England captain Sarah Hunter expected a challenging draw but is excited for the tournament next year
Credit: GETTY IMAGES
England Women have been handed a challenging draw for next year’s Rugby World Cup in New Zealand, Simon Middleton’s side being grouped with France, South Africa and Fiji in Pool C.
If England’s task appears daunting, spare a thought for Wales, who must take on hosts New Zealand and Australia.
Ireland and Scotland are yet to qualify for the 12-team tournament. The Irish and Scots had been due to play against Italy and Spain in a European qualifying tournament next month, which has been postponed due to coronavirus. The winners of that tournament will be in Pool B alongside the United States and Canada.
The draw took place at SkyCity Theatre in Auckland in front of a crowd of 400, with New Zealand Prime Minister Jacinda Ardern and former All Black Dan Carter in attendance.
England captain Sarah Hunter said she had a hunch her side would draw old foes France, who they have played four times in the past 12 months and will play at Twickenham on Saturday.
New Zealand Prime Minister Jacinda Ardern helped with the draw in Auckland
“I just had this gut feeling we were going to be drawn against France, I don’t know what it was about it,” she said.
“They’re one of our rival teams who we have regular encounters with and they’re always hard fought and entertaining for the neutral.
“If we want to win the World Cup we’re going to have to play the best teams along the way so if they’re in our pool that is what we focus on.”
Les Bleues are currently ranked fourth in the world behind England, New Zealand and Canada. Meanwhile South Africa, who have not invested in the women’s game in recent years at the same rate as other Tier One nations, are ranked 13th in the world and the Fijians 22nd. The seedings were based on rankings from Jan 1 this year, as restrictions imposed to halt the spread of coronavirus meant none of the southern hemisphere teams were able to play this year.

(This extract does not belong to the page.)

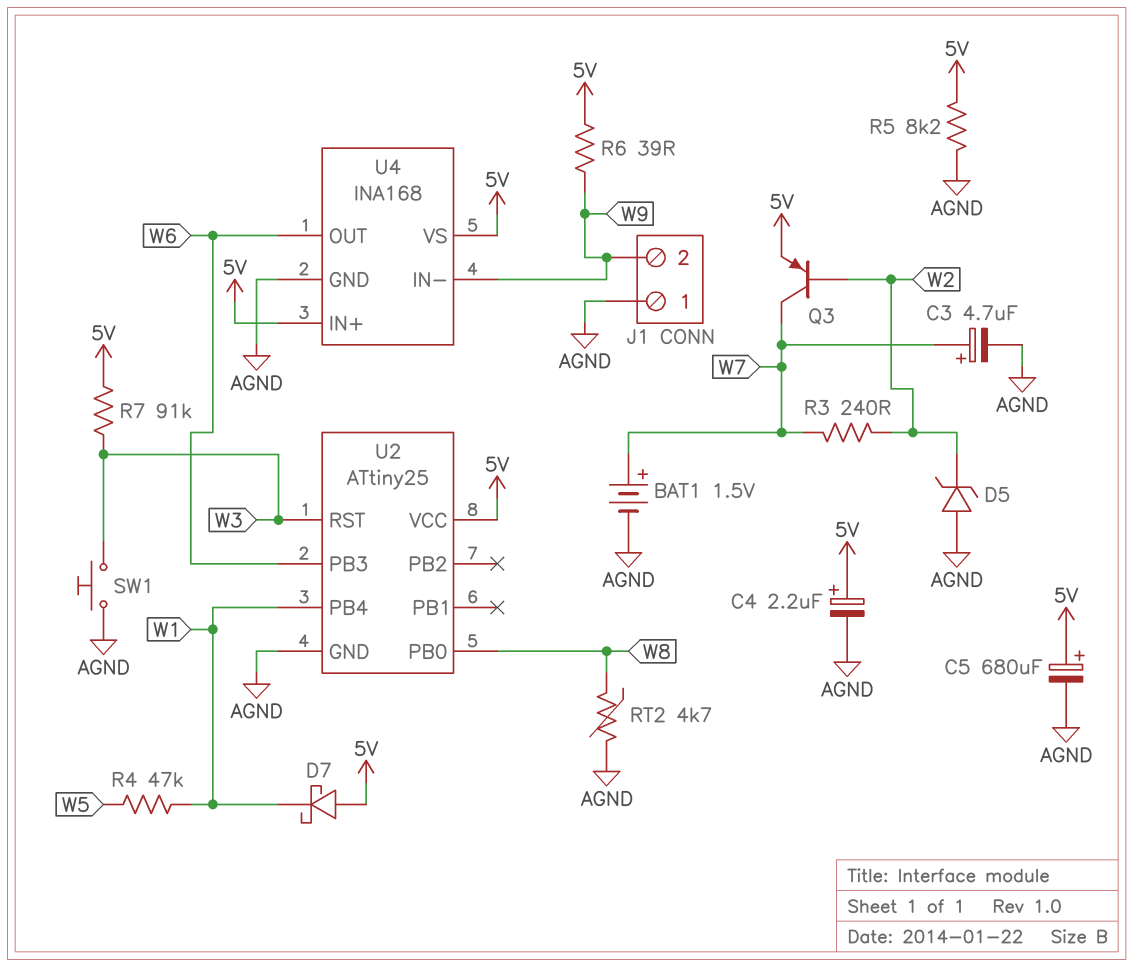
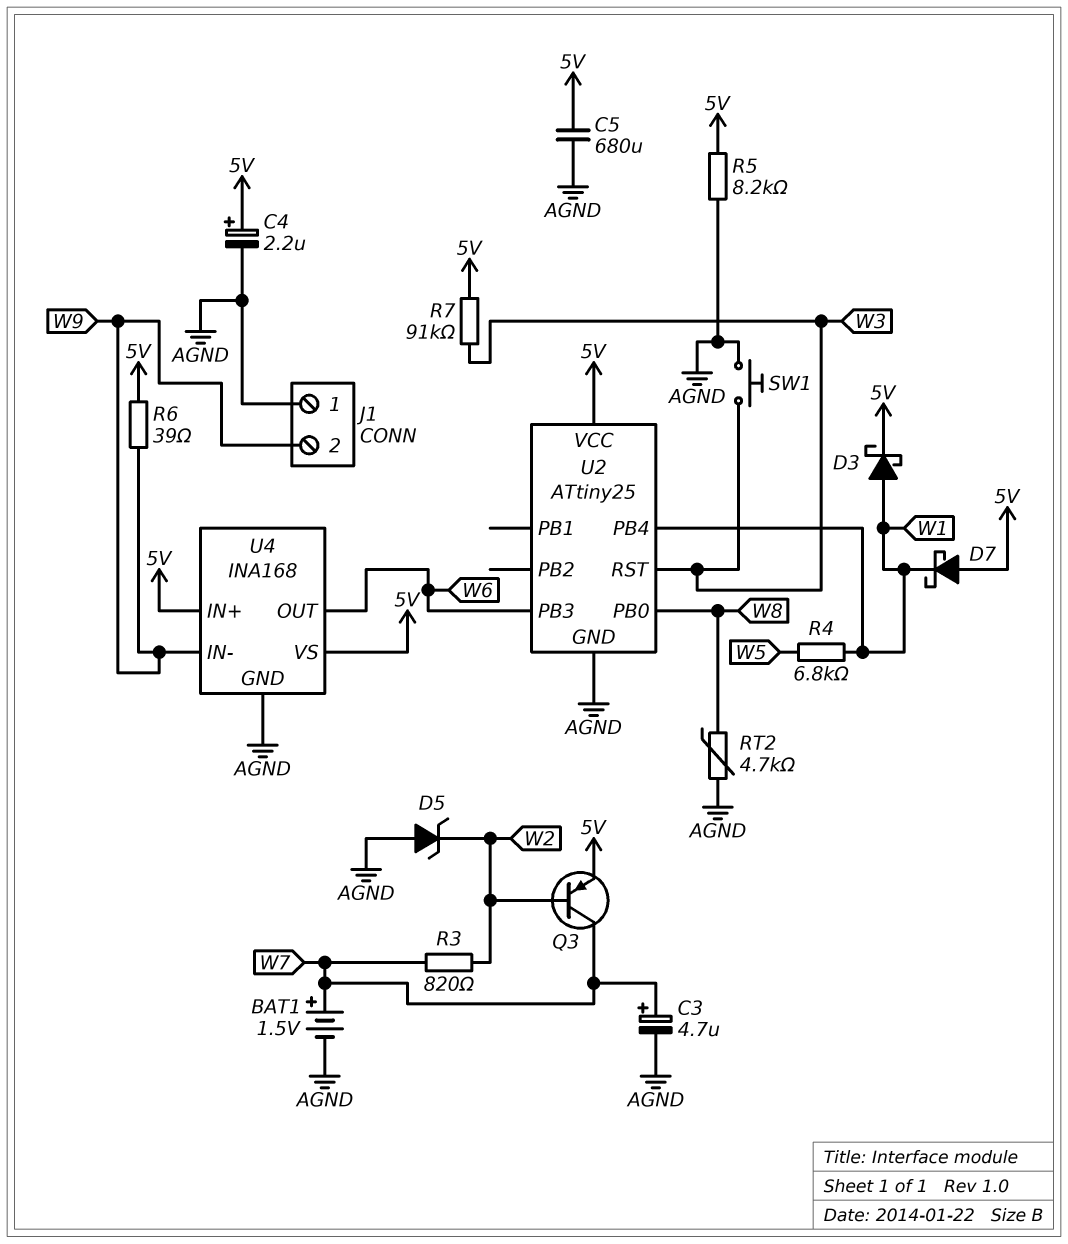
C5: 680uF (plus 5V, minus AGND) -> 680uF (5V, AGND)
D3: none -> schottky (A W1, K 5V)
R3: 240 (W2, W7) -> 820 (W2, W7)
R4: 47k (W1, W5) -> 6.8k (W1, W5)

Hunter was impressed with the star-studded draw and hopes it is a sign of things to come when the World Cup kicks off at Eden Park, Auckland on September 18 next year. It is the first time a women’s final will be played at a stadium which has hosted a men’s final.
“I thought there was a sense of what the competition was going to be and, if that’s the draw, how big is the tournament going to be? You got a feeling this could be the biggest World Cup there has been in the women’s game,” said Hunter.
Ardern, speaking after the draw, said: “This World Cup is an opportunity – an opportunity to grow the game here but also internationally an opportunity to showcase our elite athletes and provide inspiration for girls, and boys – and an opportunity to break down gender discrimination in sport.
“We are committed to a spectacular Rugby World Cup 2021 and we can’t wait to welcome all 12 teams to New Zealand.”